Gulabchand demanded that the land acquisition bill should be transferred from the jurisdiction of the Ministry of Rural Development to the Ministry of Law. He also argued that the onus of rehabilitation should not be on the buyer but on the government. “If the bill in its present form is passed, there will be no development in the country for the next 100 years,” he said.
The overarching theme that emerged was of a trust deficit – between land owners on the one hand and the private sector and the government on the other, and also between the government and the private sector. Nisha Agrawal, Chief Executive Officer, Oxfam India, pointed out that land conflicts have increased in the last two decades, coinciding with the period of high economic growth. She averred that everyone on the panel agreed that economic growth, industrialization and urbanization are important, but industry members must agree to share the benefits of economic growth with a wider range of people.

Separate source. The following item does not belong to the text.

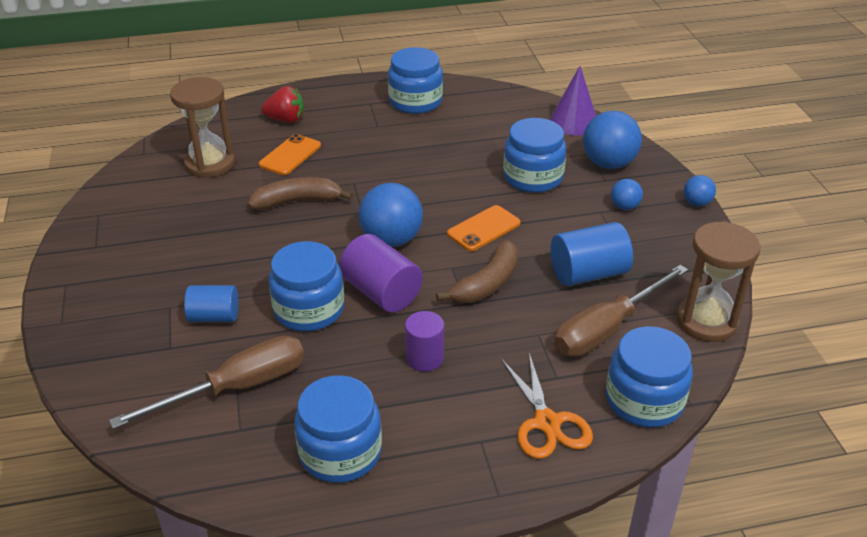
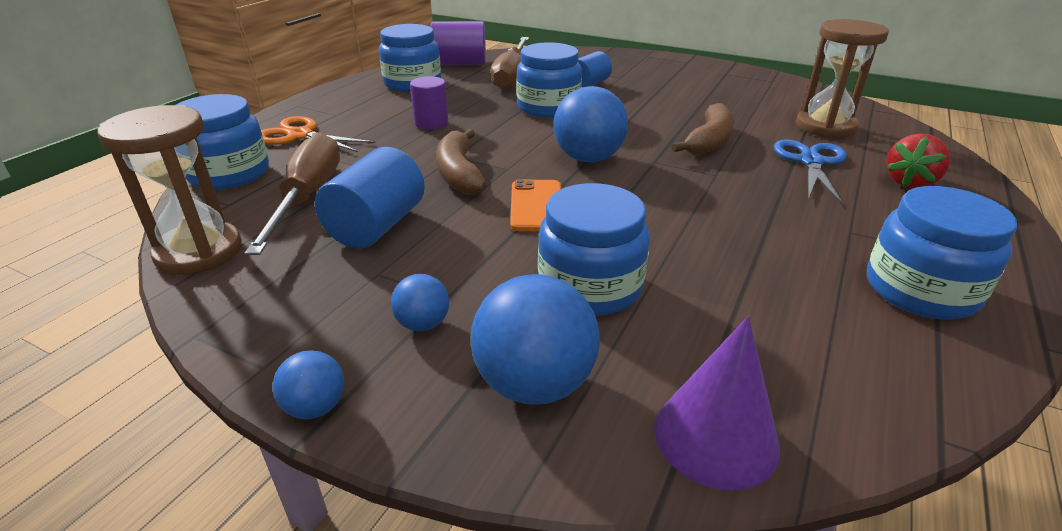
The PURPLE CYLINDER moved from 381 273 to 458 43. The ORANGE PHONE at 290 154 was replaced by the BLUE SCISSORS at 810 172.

The co-chairs of the Summit are: Natarajan Chandrasekaran, Chief Executive Officer and Managing Director, Tata Consultancy Services, India; Adi B. Godrej, Chairman, The Godrej Group, Godrej Industries, President-designate, Confederation of Indian Industry (CII), India; Jeffrey Joerres, Chairman and Chief Executive Officer, ManpowerGroup, USA; Huguette Labelle, Chair, Transparency International, Germany; Tulsi R. Tanti, Chairman and Managing Director, Suzlon Energy, India; and Ben J. Verwaayen, Chief Executive Officer, Alcatel-Lucent, France; Member of the Foundation Board of the World Economic Forum.